Deborah C. Henry, MD

Brain Waves

There was an article in February 7 LA Times on women firefighter uniforms. They don’t fit. They’re too big. That makes them heavier than they need to be. Because the garb is so big, it also restricts movement and leaves gaps that expose women to sparks of fire. Women currently make up 2.6% of the 3000 LA County firefighters, nearly double the amount of 2017, so perhaps no one ever gave this a second thought. Until now. Which made me think of the challenges woman surgeons and neurosurgeons have faced.

There were several times I could not find gloves small enough for my hands. The 6 ½ size was usually available in the operating room, but if I were to put in an external ventricular drainage device in the ICU or do a procedure on the floor, I was frequently wearing a size 7. Wearing too big a size increases the chance of puncturing the glove with a needle, hazardous both to the surgeon and exposing the patient to contamination.

Women scrubs in various sizes were often in short supply. And let’s face it, the scrubs are not designed for women. The top’s deep V shape meant that if I could not find a medium size, I wore a large or sometimes extra-large and tried to pin the V closed with a paper clip. Though not a problematic as the tops, the bottoms are designed for the narrower pelvis of a man.

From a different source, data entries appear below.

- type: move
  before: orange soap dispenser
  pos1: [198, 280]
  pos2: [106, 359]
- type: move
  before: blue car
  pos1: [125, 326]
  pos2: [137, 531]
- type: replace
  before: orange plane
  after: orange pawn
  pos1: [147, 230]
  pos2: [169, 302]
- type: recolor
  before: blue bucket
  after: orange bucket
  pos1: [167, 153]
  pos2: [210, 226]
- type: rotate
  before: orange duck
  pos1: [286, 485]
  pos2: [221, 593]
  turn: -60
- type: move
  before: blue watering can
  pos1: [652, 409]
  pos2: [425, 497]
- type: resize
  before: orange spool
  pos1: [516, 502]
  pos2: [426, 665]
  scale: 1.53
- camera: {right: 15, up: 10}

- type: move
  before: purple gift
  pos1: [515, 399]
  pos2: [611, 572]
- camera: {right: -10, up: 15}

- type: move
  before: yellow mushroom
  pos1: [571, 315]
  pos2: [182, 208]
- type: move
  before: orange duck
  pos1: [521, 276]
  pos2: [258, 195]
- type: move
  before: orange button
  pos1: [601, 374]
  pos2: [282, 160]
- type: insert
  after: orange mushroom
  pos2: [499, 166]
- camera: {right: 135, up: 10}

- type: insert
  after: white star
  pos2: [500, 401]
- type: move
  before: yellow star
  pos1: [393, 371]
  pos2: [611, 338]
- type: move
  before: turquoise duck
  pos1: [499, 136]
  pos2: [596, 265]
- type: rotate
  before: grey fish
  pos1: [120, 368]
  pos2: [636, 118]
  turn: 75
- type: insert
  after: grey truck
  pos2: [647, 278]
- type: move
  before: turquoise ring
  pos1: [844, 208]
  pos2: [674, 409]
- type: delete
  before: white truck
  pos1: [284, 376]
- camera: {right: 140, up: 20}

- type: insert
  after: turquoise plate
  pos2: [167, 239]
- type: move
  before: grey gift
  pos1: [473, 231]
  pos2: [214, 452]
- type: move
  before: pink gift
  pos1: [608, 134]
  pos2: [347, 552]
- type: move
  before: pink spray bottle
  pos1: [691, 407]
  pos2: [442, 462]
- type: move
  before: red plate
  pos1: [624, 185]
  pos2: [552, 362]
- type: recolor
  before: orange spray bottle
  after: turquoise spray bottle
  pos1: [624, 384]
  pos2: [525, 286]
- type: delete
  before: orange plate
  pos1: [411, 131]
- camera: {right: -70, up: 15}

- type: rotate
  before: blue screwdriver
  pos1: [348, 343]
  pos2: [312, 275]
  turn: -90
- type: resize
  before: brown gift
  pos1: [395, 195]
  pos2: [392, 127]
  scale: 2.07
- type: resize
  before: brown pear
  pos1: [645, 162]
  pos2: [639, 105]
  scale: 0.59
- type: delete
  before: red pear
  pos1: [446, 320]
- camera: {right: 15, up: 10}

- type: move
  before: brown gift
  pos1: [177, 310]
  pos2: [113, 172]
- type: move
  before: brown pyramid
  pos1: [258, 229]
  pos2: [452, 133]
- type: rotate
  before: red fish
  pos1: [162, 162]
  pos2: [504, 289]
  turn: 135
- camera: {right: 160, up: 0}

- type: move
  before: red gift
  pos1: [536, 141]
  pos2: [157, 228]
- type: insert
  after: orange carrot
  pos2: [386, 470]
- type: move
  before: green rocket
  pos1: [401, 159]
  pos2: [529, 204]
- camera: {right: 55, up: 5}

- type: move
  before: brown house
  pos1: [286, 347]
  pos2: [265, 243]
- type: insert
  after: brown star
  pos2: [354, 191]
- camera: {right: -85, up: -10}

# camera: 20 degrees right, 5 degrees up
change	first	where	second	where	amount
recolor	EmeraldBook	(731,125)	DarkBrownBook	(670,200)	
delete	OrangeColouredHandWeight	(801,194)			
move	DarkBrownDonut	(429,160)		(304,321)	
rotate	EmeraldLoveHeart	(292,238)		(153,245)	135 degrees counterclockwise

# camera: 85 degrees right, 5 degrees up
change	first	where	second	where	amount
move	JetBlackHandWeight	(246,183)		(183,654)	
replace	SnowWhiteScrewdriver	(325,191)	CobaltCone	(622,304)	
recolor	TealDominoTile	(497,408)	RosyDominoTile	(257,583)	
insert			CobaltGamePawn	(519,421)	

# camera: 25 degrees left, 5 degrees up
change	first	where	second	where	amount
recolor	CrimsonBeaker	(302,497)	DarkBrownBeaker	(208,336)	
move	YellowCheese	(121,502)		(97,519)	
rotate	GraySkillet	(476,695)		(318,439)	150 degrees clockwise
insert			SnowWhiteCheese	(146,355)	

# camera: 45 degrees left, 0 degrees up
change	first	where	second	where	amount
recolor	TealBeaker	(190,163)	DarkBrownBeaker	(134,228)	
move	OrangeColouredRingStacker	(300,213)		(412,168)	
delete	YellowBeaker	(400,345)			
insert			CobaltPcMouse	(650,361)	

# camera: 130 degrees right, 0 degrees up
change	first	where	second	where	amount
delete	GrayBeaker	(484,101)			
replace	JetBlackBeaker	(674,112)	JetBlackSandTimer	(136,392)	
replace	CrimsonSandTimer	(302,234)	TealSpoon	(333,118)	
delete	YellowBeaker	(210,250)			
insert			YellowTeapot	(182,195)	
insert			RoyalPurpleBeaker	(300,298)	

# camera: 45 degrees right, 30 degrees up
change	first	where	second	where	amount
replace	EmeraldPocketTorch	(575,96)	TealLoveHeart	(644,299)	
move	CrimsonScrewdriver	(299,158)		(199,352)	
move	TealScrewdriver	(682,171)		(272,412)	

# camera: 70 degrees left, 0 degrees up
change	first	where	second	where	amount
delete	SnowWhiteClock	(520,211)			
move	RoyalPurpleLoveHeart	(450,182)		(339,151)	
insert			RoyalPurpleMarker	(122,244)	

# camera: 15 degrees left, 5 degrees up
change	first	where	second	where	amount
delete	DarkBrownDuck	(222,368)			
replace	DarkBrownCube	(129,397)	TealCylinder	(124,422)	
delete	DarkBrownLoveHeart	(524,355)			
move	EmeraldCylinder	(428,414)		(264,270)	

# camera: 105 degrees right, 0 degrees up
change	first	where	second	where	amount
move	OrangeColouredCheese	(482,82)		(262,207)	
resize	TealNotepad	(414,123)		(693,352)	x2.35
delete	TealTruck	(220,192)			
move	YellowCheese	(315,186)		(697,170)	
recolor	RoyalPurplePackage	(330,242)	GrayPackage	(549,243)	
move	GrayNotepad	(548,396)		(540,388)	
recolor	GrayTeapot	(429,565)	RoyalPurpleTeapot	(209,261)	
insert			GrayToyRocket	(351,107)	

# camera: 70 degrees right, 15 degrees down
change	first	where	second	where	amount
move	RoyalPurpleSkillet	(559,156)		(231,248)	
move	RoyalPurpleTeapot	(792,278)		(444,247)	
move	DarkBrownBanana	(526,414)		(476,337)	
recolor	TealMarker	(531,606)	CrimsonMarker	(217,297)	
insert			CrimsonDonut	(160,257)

But when I first learned to operate, it was the tools in the OR that were hard to get used to. They are designed for the larger hand. Because of my smaller hands, when gripping  a  Kerrison or Leksell rongeur, I had to close it a third of the way to hold it, therefore decreasing its ability to take a “big” bite. This is a disadvantage as a resident (at least when I was one in the 1980s and early 90s) in the macho field of neurosurgery because there is certain (male?) degree of pride on removing lamina in the least number of bites.

Another drawback for me was my height. Though there are tall women and short men, shortness in the OR can be a drawback. As a resident, I was often on two stools to accommodate the elevated operating table of the male attending. Once, while operating on a posterior fossa lesion in the sitting position with the attending, I teetered on four stools. Throughout the case, part of my brain was constantly working at the art of keeping balance.

This height differential reminds me of learning the difference between equity and equality. When equity was in its infancy as a buzz word several years ago, I was shown a picture of three boys peering over a fence to view a baseball game. One was tall enough to just look over the fence, but the other two boys were too short. In the next frame, all three are now standing on crates of equal size. The boy who could just peer over the fence, now did not struggle at all. The middle size boy could barely peak over the fence and the shortest boy still could not see. They were all treated equally. The third frame gave each boy a crate to stand on that allowed him to see the game with ease. Equity was reached.

We can reach equity with firefighter suits and OR scrubs. Firefighter and surgical equipment will require some thinking. After all, the laws of physics apply when using a lever system. And well, I will always be vertically challenged when it comes to some things.

“Interaction Institute for Social Change | Artist: Angus Maguire.”